GCP Cloud CDN was caching Socket.IO requests with stale session IDs.

BackendConfig had:

spec:
cdn:
cachePolicy:
includeHost: true
includeProtocol: true
includeQueryString: false # ← PROBLEM: Socket.IO query params ignored
enabled: true # ← CDN caching Socket.IO requests

Why this broke Socket.IO:

  1. Socket.IO uses query parameters for session management: ?sid=XXXXX&t=YYYYY
  2. CDN cache policy had includeQueryString: false → query params ignored in cache key
  3. All Socket.IO requests got same cached response regardless of session ID
  4. Cached response contained stale session ID → 400 Bad Request
  5. WebSocket upgrade also failed because session handshake never completed

Solution

Disabled CDN in BackendConfig to allow Socket.IO session-based polling to work correctly.

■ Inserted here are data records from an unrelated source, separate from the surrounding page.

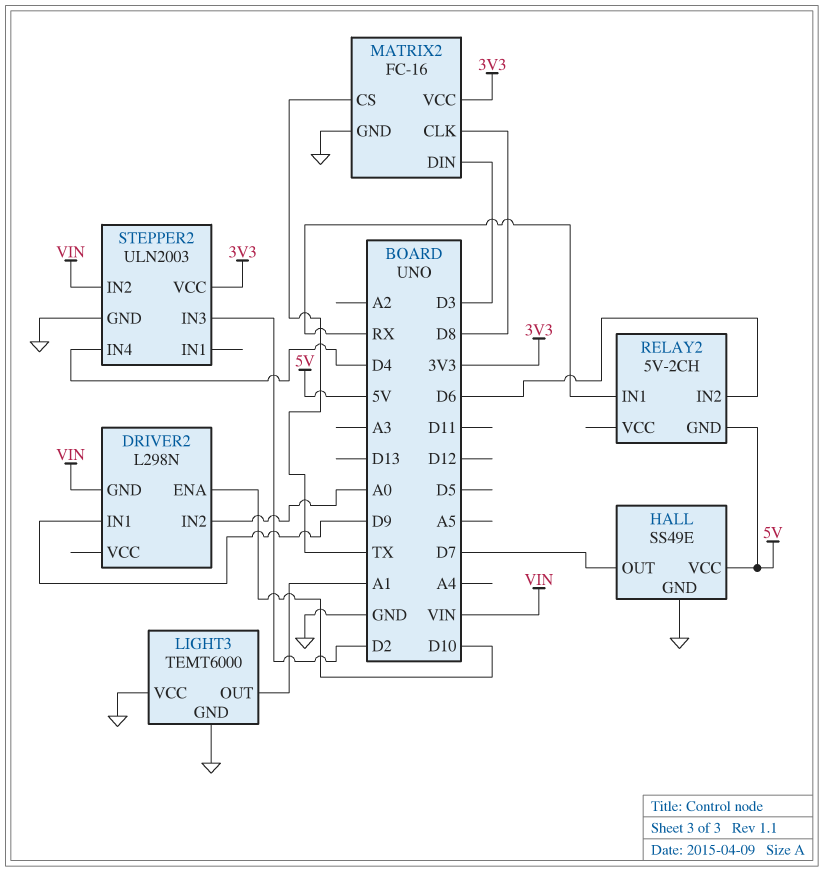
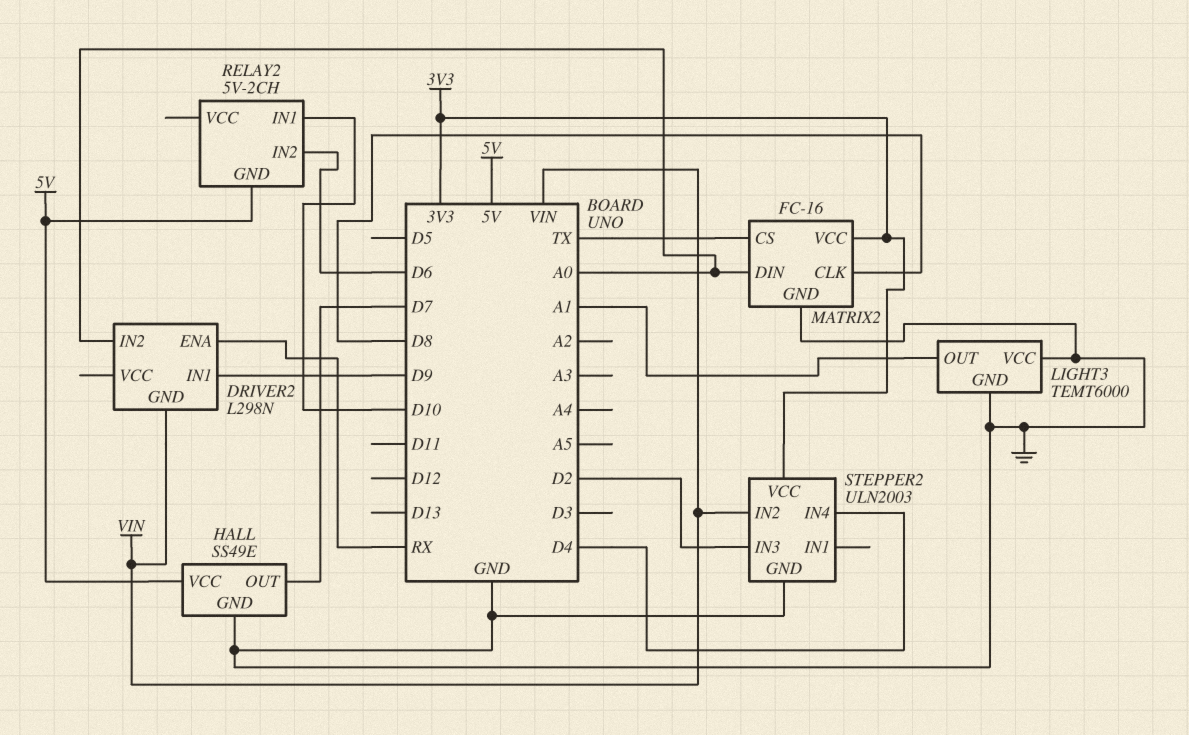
DRIVER2 pin ENA: D10 -> RX
MATRIX2 pin DIN: D3 -> A0
RELAY2 pin IN1: RX -> D10

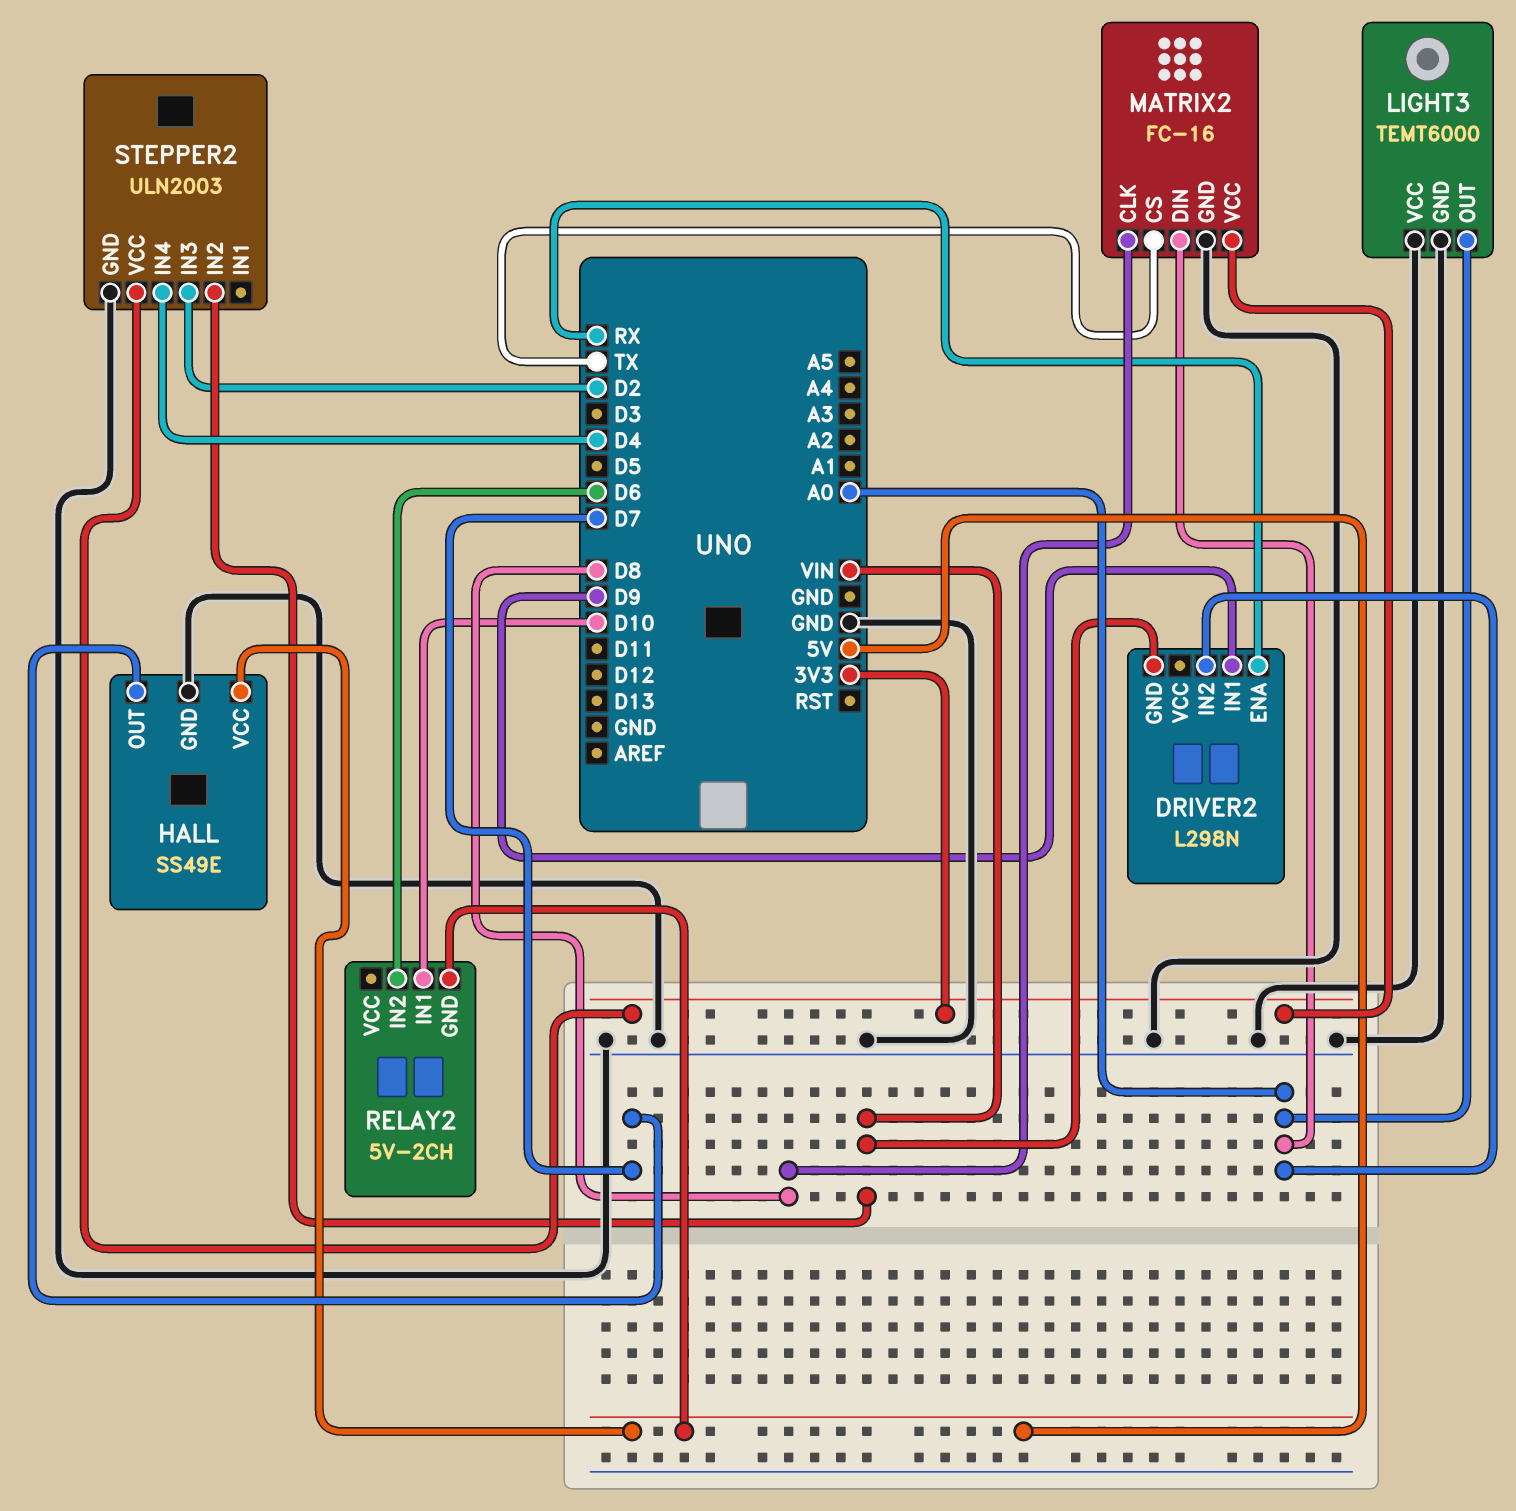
LIGHT3 pin OUT: A1 -> A0

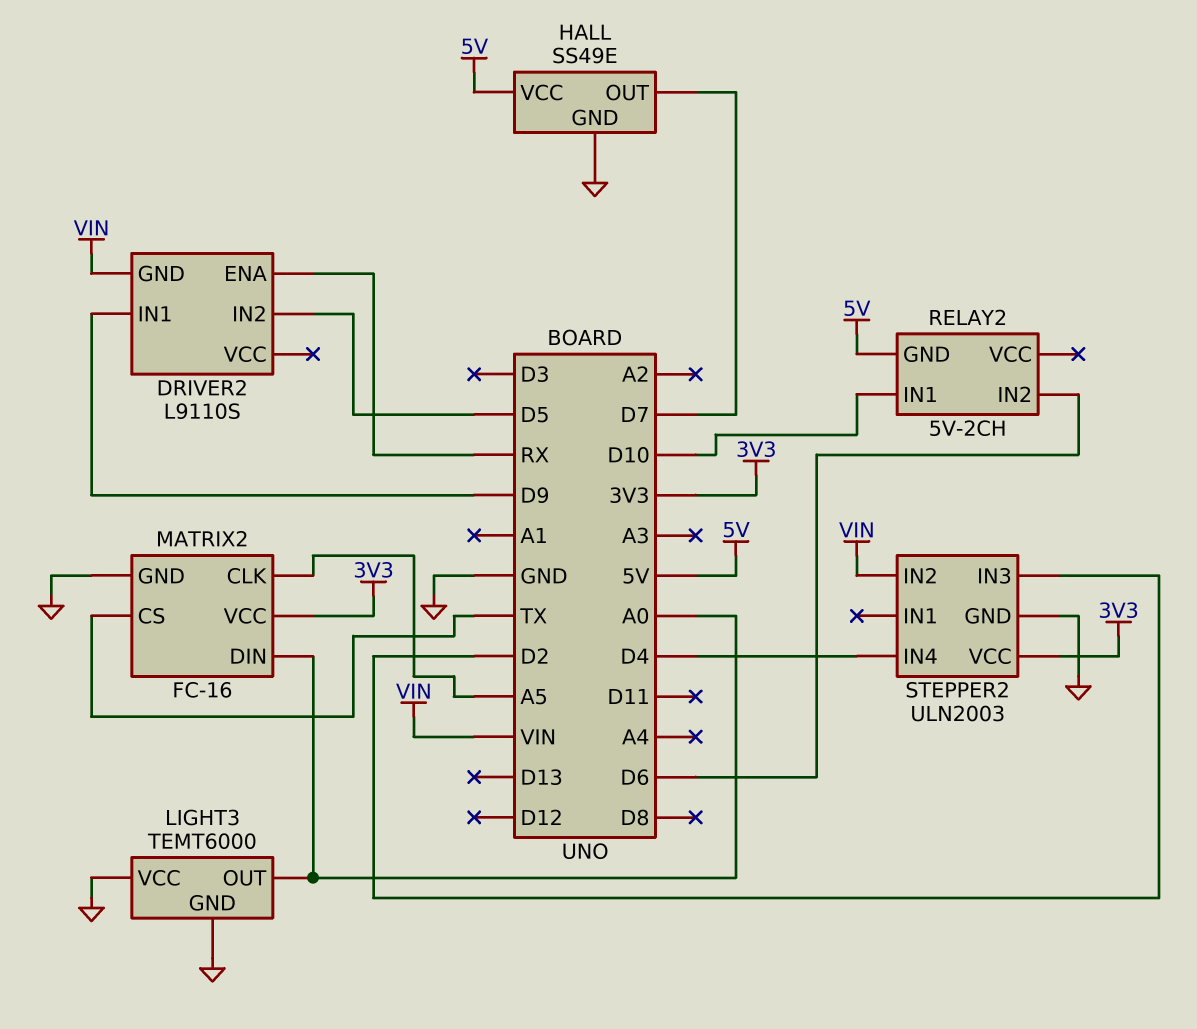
DRIVER2: L298N -> L9110S
DRIVER2 pin IN2: A0 -> D5
MATRIX2 pin CLK: D8 -> A5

File: k8s/backend-config-no-cdn.yaml

apiVersion: cloud.google.com/v1
kind: BackendConfig
metadata:
name: coditect-backend-config
namespace: coditect-app
spec:
# CDN DISABLED - Socket.IO requires session affinity without caching
cdn:
enabled: false

connectionDraining:
drainingTimeoutSec: 60

healthCheck:
checkIntervalSec: 10
healthyThreshold: 2
port: 80
requestPath: /health
timeoutSec: 5
type: HTTP
unhealthyThreshold: 3

# Session affinity REQUIRED for Socket.IO
sessionAffinity:
affinityCookieTtlSec: 86400 # 24-hour session cookie
affinityType: CLIENT_IP

# 24-hour timeout for long-lived WebSocket connections
timeoutSec: 86400

Applied with:

kubectl apply -f k8s/backend-config-no-cdn.yaml

Verification

# Check CDN is disabled
kubectl get backendconfig -n coditect-app coditect-backend-config -o jsonpath='{.spec.cdn.enabled}'
# Output: false

# Check ingress still references the BackendConfig
kubectl get ingress -n coditect-app coditect-production-ingress -o jsonpath='{.metadata.annotations.cloud\.google\.com/backend-config}'
# Output: {"default": "coditect-backend-config"}

Timeline

Builds #25-31: nginx Configuration (Oct 19-20, 2025)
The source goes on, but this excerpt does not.